Compare this with Nelson Mandela two months after President Bush awarded him the Presidential Medal of Freedom:
If there is a country that has committed unspeakable atrocities in the world, it is the United States of America! They don’t care for human beings! What I am condemning is that one power, with a president who has no foresight and who cannot think properly, is now wanting to plunge the world into a holocaust!
Nelson Mandela was convicted by an independent judiciary in a trial open to the international press, any and all human-rights organizations, and was described by his own authorized biographer, Anthony Sampson, as “properly conducted…the judge, Mr. Justice Quartus de Wet, [was] scrupulously fair.” Mandela suffered his sentence 8000 miles from U.S. shores.

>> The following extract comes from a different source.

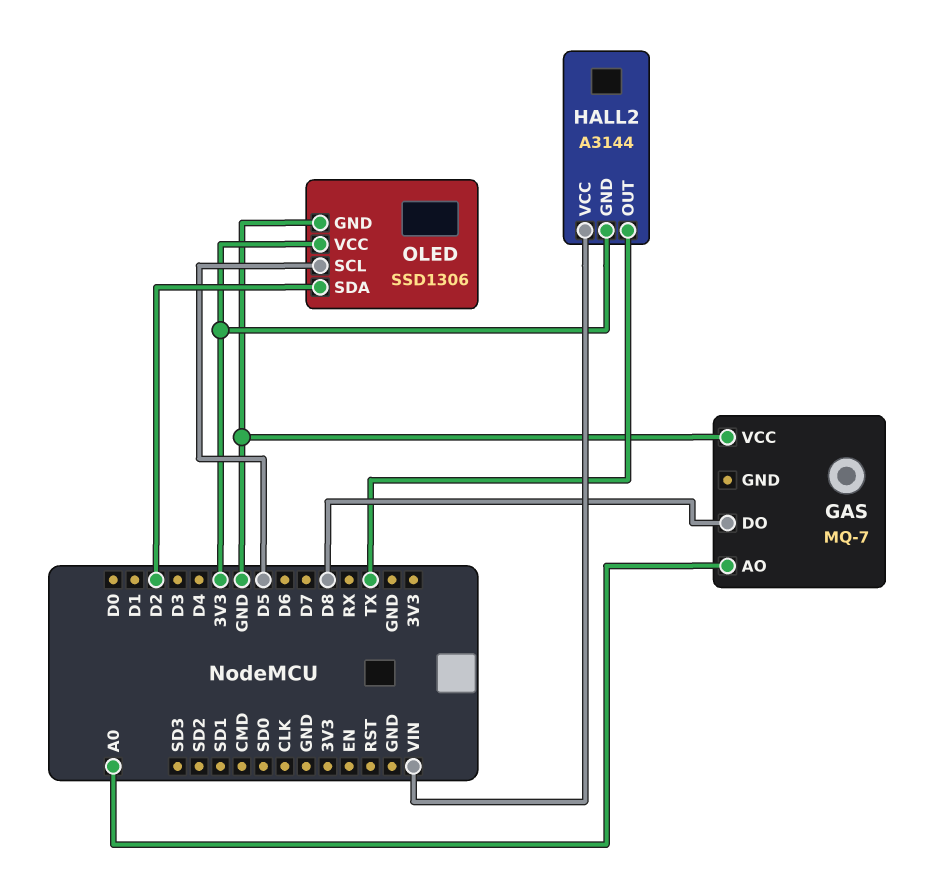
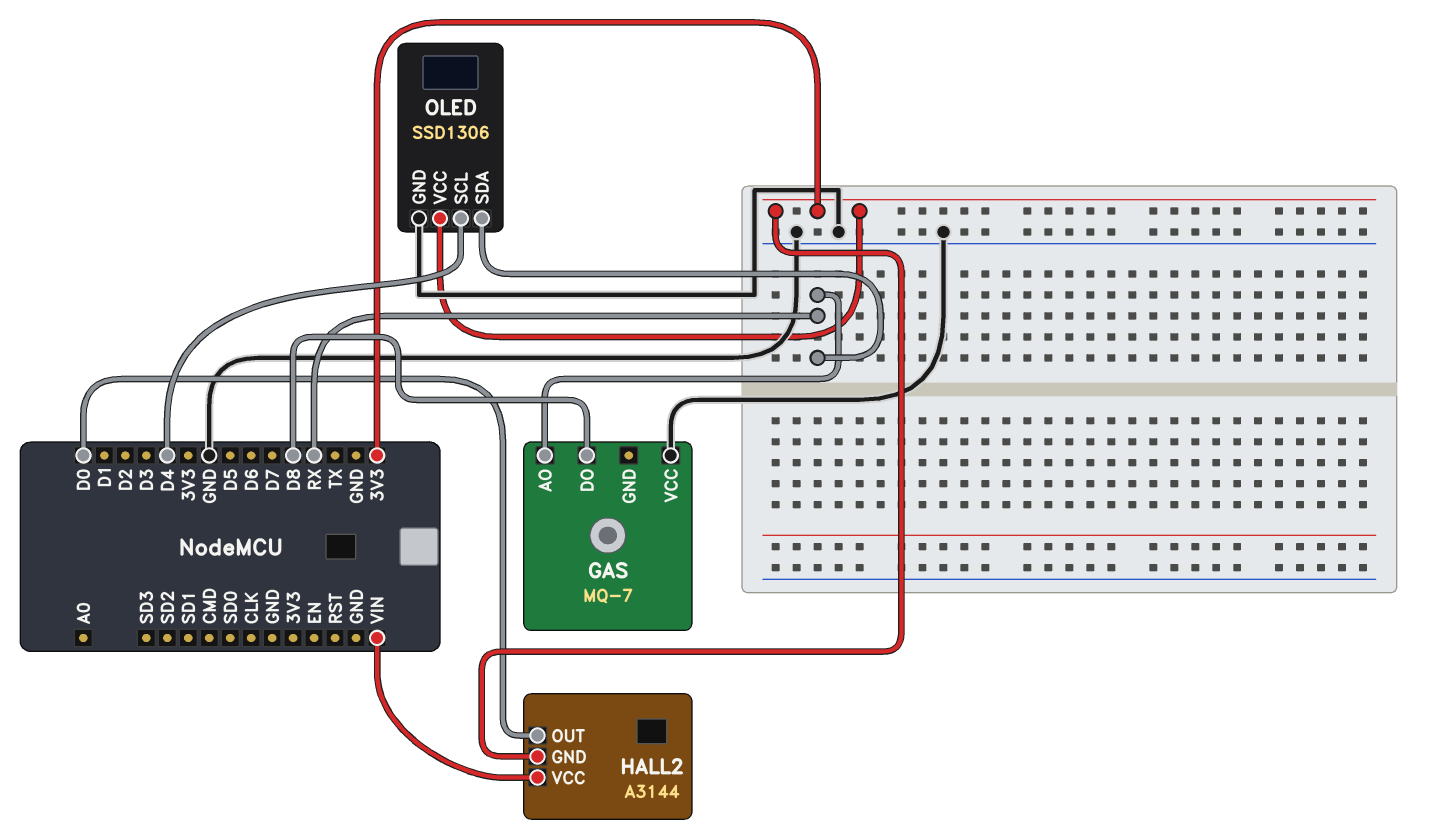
GAS pin AO: A0 -> RX
HALL2 pin OUT: TX -> D0
OLED pin SCL: D5 -> D4
OLED pin SDA: D2 -> RX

Penalver, Tamayo, Biscet and thousands upon thousands of other Cubans were convicted in secret, by regime judges, in a judicial system copied from Stalin. They suffered their sentences 90 miles from the U.S., with press bureaus, including CNN, NPR , ABC, CBS, NBC, AP, Al Jazeera and Reuters, within walking distance or a short cab ride from their cells. As mentioned, Dr. Biscet still suffers in such a cell.
But I’ll make a wild guess here: you’re familiar with the injustices against Nelson Mandela; you’ve read and heard endlessly about the terrorist prisoners in Guantanamo Bay, but you have probably never even heard the names of these human-rights activists tortured by Castro, much less details of their suffering. Am I right?